Clients often ask us to articulate the benefits and drawbacks of forming and operating a business as a limited liability company (abbreviated as LLC) as opposed to a limited partnership (abbreviated as LP). LLCs and limited partnerships share certain common features; however, they differ in a number of important ways. This posting describes some of the key similarities and differences.
LLCs and limited partnerships are similar in that they are, and were intended to be, flexible business forms. The terms governing an LLC or limited partnership’s operations can be tailored to the needs of a specific business. For instance, to provide only a few examples, investors in an LLC or limited partnership can provide for whatever voting or economic terms they desire, and can alter the standard of care and fiduciary duties which participants in the business owe to one another. Delaware law provides certain limited default terms that will govern in the event that the operating agreement of the entity is silent on an issue, but the LLC and limited partnership forms are each intended to give maximum effect to the participants’ freedom to contractually provide for terms they deem appropriate.
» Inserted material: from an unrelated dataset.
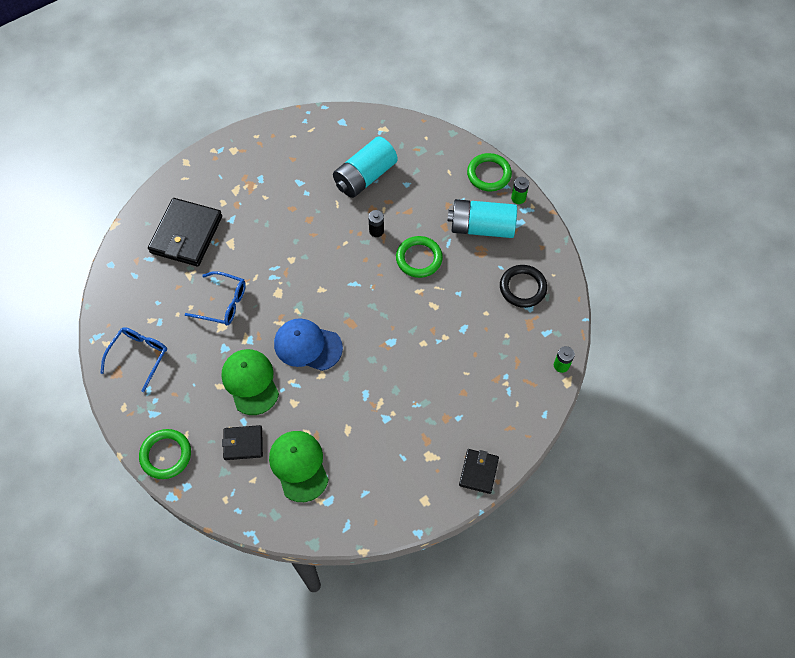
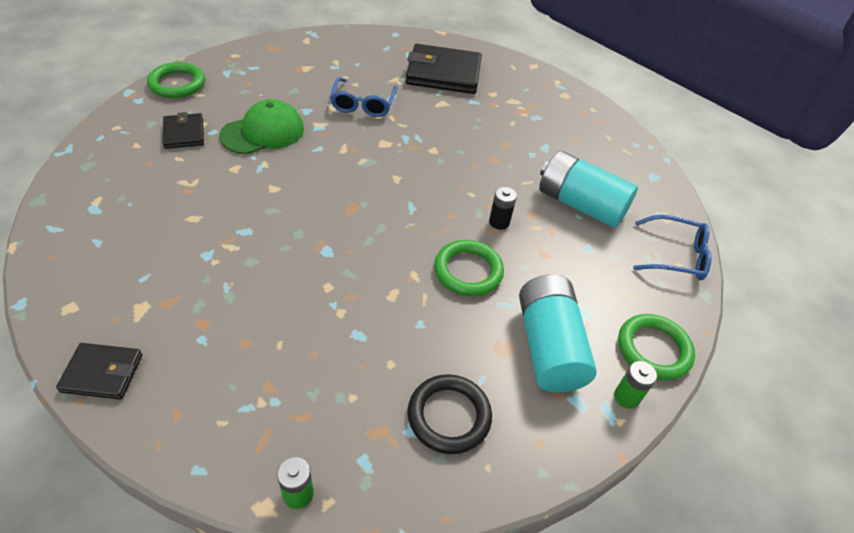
camera: 75 degrees right, 15 degrees down
(139, 356) = (292, 58): blue glasses -> blue glasses (675, 256)
(299, 466) = (148, 179): green cap -> none
(307, 345) = (314, 173): blue cap -> none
The LLC and limited partnership are also similar in a much more practical way: each provides its investors with pass-through tax treatment. Pass-through tax treatment means that the business itself is not subject to federal income tax, but each investor will be required to report separately on its income tax return for each year its distributive share of items of the business’s income, gain, loss and deduction, and will be taxed currently on that distributive share, regardless of whether the investor has received or will receive a distribution of cash or other assets from the fund.
The most important difference between the LLC and limited partnership form relate to personal liability of participants.
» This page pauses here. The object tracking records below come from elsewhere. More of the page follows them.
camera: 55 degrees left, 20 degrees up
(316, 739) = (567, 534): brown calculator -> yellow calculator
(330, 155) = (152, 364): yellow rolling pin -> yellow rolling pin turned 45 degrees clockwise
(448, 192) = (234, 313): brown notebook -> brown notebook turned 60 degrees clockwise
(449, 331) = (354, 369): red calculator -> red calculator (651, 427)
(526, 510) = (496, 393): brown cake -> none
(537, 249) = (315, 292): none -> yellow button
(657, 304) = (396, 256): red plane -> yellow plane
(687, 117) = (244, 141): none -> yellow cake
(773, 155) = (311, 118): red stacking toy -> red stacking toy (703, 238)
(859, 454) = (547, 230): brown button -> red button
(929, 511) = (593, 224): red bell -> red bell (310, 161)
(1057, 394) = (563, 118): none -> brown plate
A limited partnership is managed by one or more general partners that control the day-to-day operations of the business. These general partners have unlimited personal liability for the debts and obligations of the limited partnership, meaning that they can be held personally liable for those debts and obligations. A limited partner does not have personal liability for partnership obligations, but is not permitted to participate extensively in the day-to-day management of the limited partnership. If a limited partner participates in a significant way in management, a court may treat that limited partner as though it were a general partner if the limited partnership is sued, and impose personal liability upon the investor. To avoid this personal liability, an entity such as a corporation (or, as described below, an LLC) may serve as the general partner of a limited partnership. However, creating a separate entity to serve as general partner adds additional cost and complexity, and could have adverse tax consequences.
The LLC was created by the Delaware legislature to provide the flexibility of a partnership while providing corporation-like protection against personal liability. An LLC can be managed by one or more of its members. Unlike in a limited partnership, however, a participant engaged in the management of the business is not personally responsible for the liabilities of the entity.
Given the personal liability applied in a limited partnership, many clients ask why a person would choose the limited partnership form. As noted above, the LLC is a relatively new type of business form (since 1992) and, as a result, the case law regarding LLCs is far less robust and settled than that applicable to limited partnerships. The predictability that a settled body of case law provides leads some to select the limited partnership form. However, the LLC has gained a lot of ground in popularity. Last year, 67% of the State of Delaware’s new formations were LLC’s while around 6 % are LP’s.